Pour ce qui est du clergé et des immunités obtenues depuis des lustres, bien sûr que vous avez raison, cela a un rôle dans la constitution du modèle des trois ordres, puisqu'il est clair que le droit ecclésiastique, c'est-à-dire celui qui est propre à l'Eglise (et visible surtout en Espagne comme vous le dites très bien) a contribué à isoler un ordre des ordres, le clergé.

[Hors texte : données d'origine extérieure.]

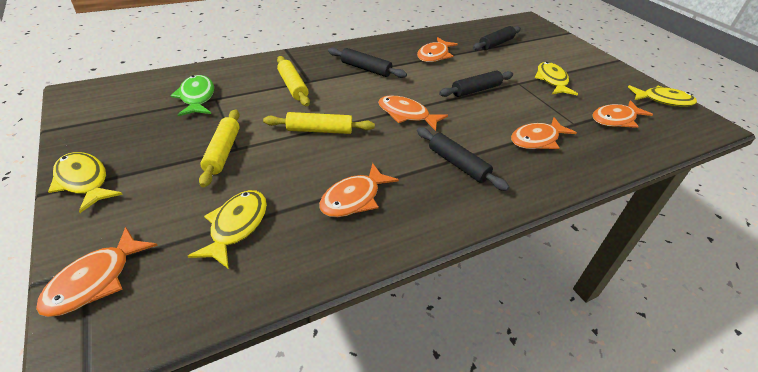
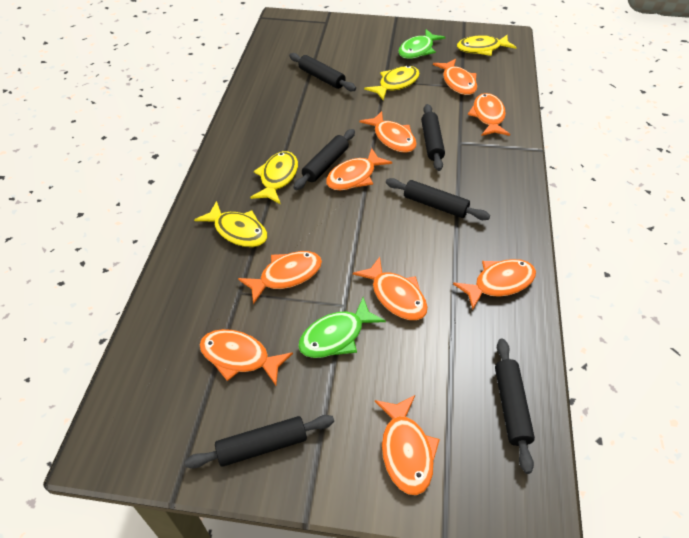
black rolling pin: 4 -> 6
green fish: 1 -> 2
orange fish: 6 -> 9
yellow rolling pin: 3 -> 0

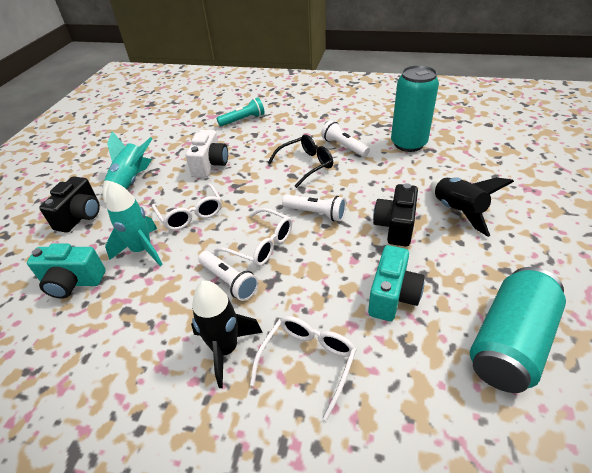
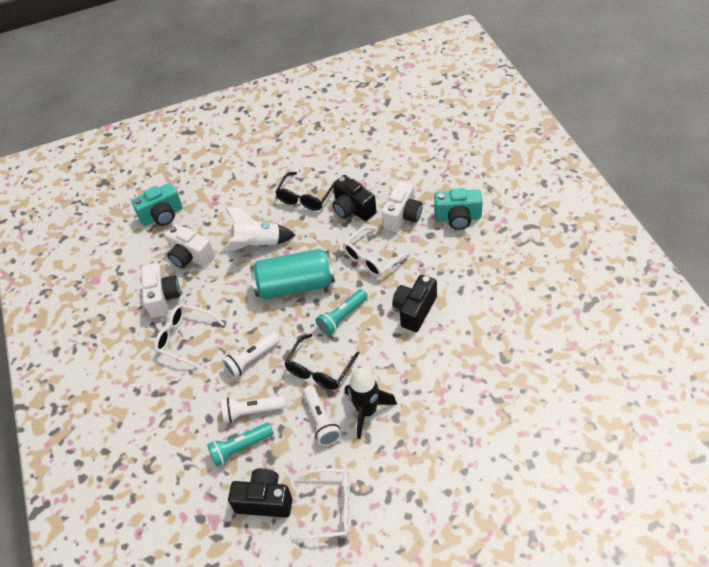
black camera: 2 -> 3
black glasses: 1 -> 2
black rocket: 2 -> 1
turquoise can: 2 -> 1
turquoise flashlight: 1 -> 2
turquoise rocket: 2 -> 0
white camera: 1 -> 3
white rocket: 0 -> 1

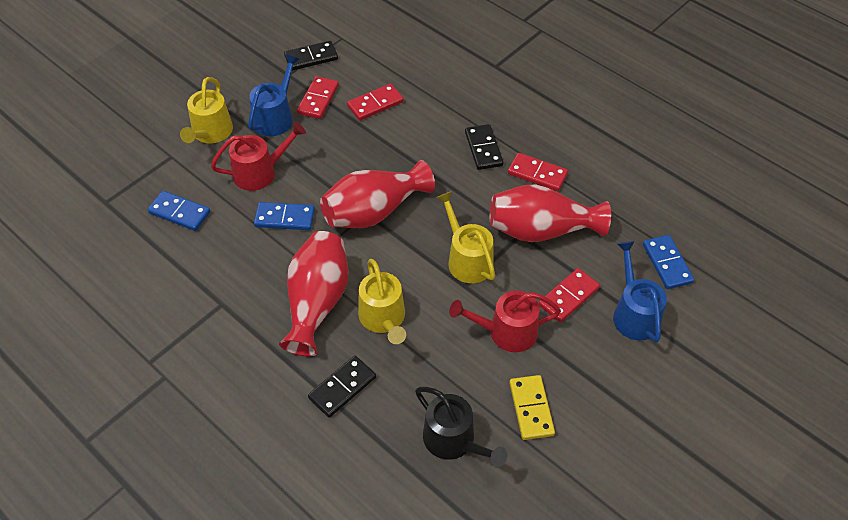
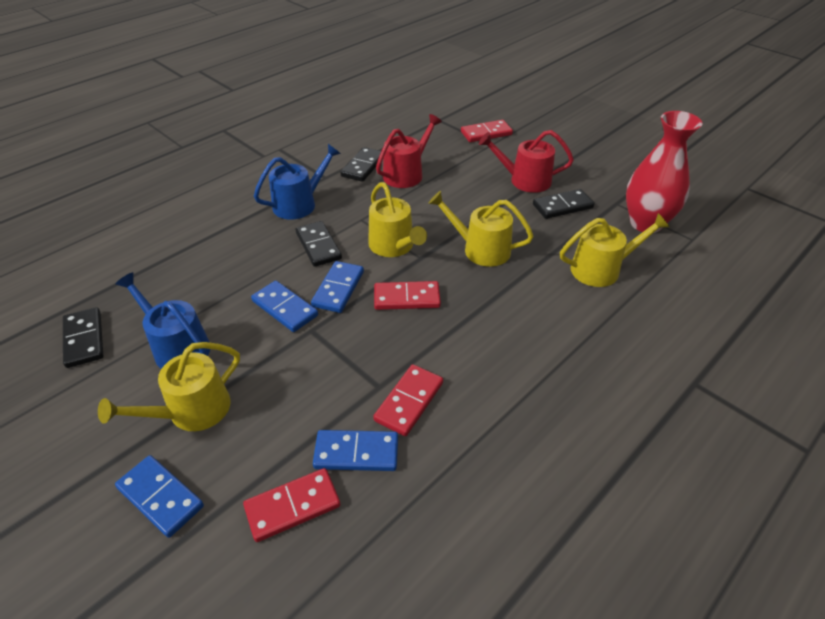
black domino: 3 -> 4
black watering can: 1 -> 0
blue domino: 3 -> 4
red vase: 3 -> 1
yellow domino: 1 -> 0
yellow watering can: 3 -> 4

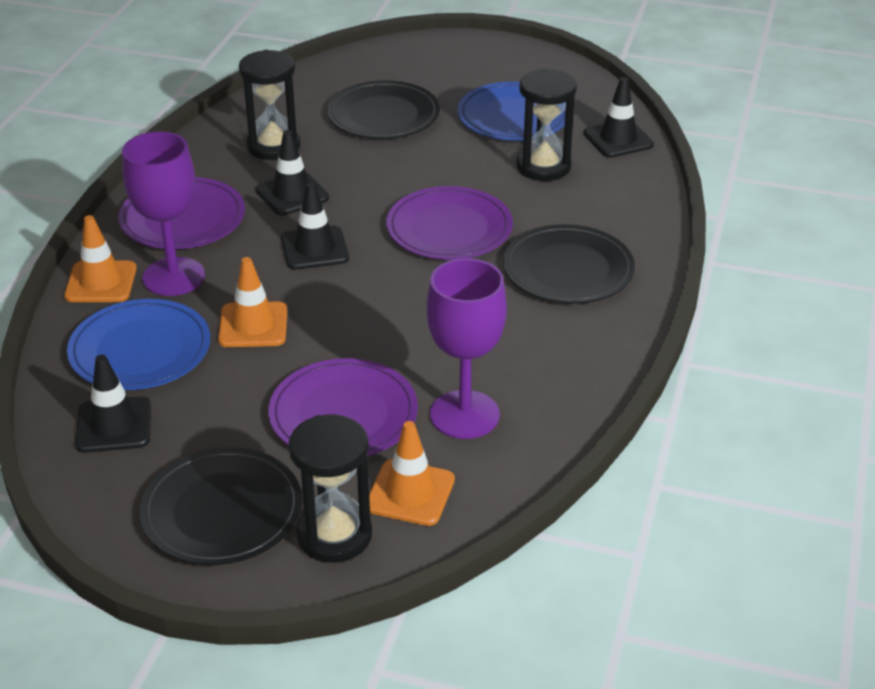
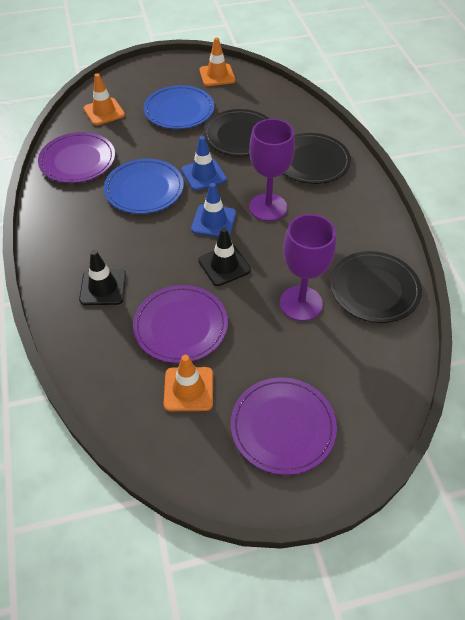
black hourglass: 3 -> 0
black traffic cone: 4 -> 2
blue traffic cone: 0 -> 2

Sinon, je viens de feuilleter le "lexique historique de la France d'Ancien Régime" et je lis, pour l'article "société" entre autres (pardonnez de ne pas mettre le passage en entier):
<< La nature de la société d'Ancien Régime suscite, aujourdhui encore, des interprétations divergentes. [...] (je passe les analyses sur la société de classes définie selon les historiens marxistes mais dépassées aujourd'hui) Roland Mousnier, s'inspirant des écrits du XVIIe siècle, et particulièrement de ceux du juriste Loyseau, estime que l'Ancien Régime connait une société d'ordres, qui repose sur l'estime sociale,
reconnue par l'opinion, et largement indépendante du rôle économique. (il y a ensuite des citations de Loyseau qui définit plusieurs hiérarchisation intra-ordres blablabla) [...] Cette société d'ordres a ses règles, tend à l'endogamie et à l'hérédité, mais conserve une certaine mobilité sociale pour l'individu: il faut en général trois générations pour changer d'ordre, après consécration par la société et par l'Etat. Par peur du changement, par l'intérêt de la plupart à maintenir
les structures existantes, par la "liaison de l'ordre social existant avec tout un système d'idées qui lui donne une justification rationnelle",
ce principe de classement peut subsister au-delà des circonstances qui lui ont donné naissance. R. Mousnier voit une société de classes en formation dans le seul tiers état. Pour d'autres historiens il y a coexistence de l'
ordre et de la classe et le lien entre la richesse et le niveau social, qui en résulte, n'est pas niable. Il s'agit également d'un problème de conscience d'appartenance à un groupe social avec le sentiment de posséder une certaine culture et une solidarité entre ses membres. Il reste de cette confrontation que la société d'Ancien Régime apparaît d'une grande complexité, avec l'héritage des liens médiévaux, avec le rôle, qui n'est pas nouveau, mais plus fort, des rapports économiques, avec l'affirmation de la place de la culture intellectuelle, avec l'influence, non niable et non isolée, de la considération sociale et des définitions juridiques. Un critère intéressant est fourni par le classement de la capitation de 1694 comportant 22 "classes". >>
Pour ceux qui veulent une étude très récente, le dernier point (rôle du classement en 22 "classes" par le premier rôle de capitation de 1695) est notamment travaillé par M. Vergé-Franceschi dans
La société française au XVIIe siècle, tradition, innovation, ouverture, paru récemment.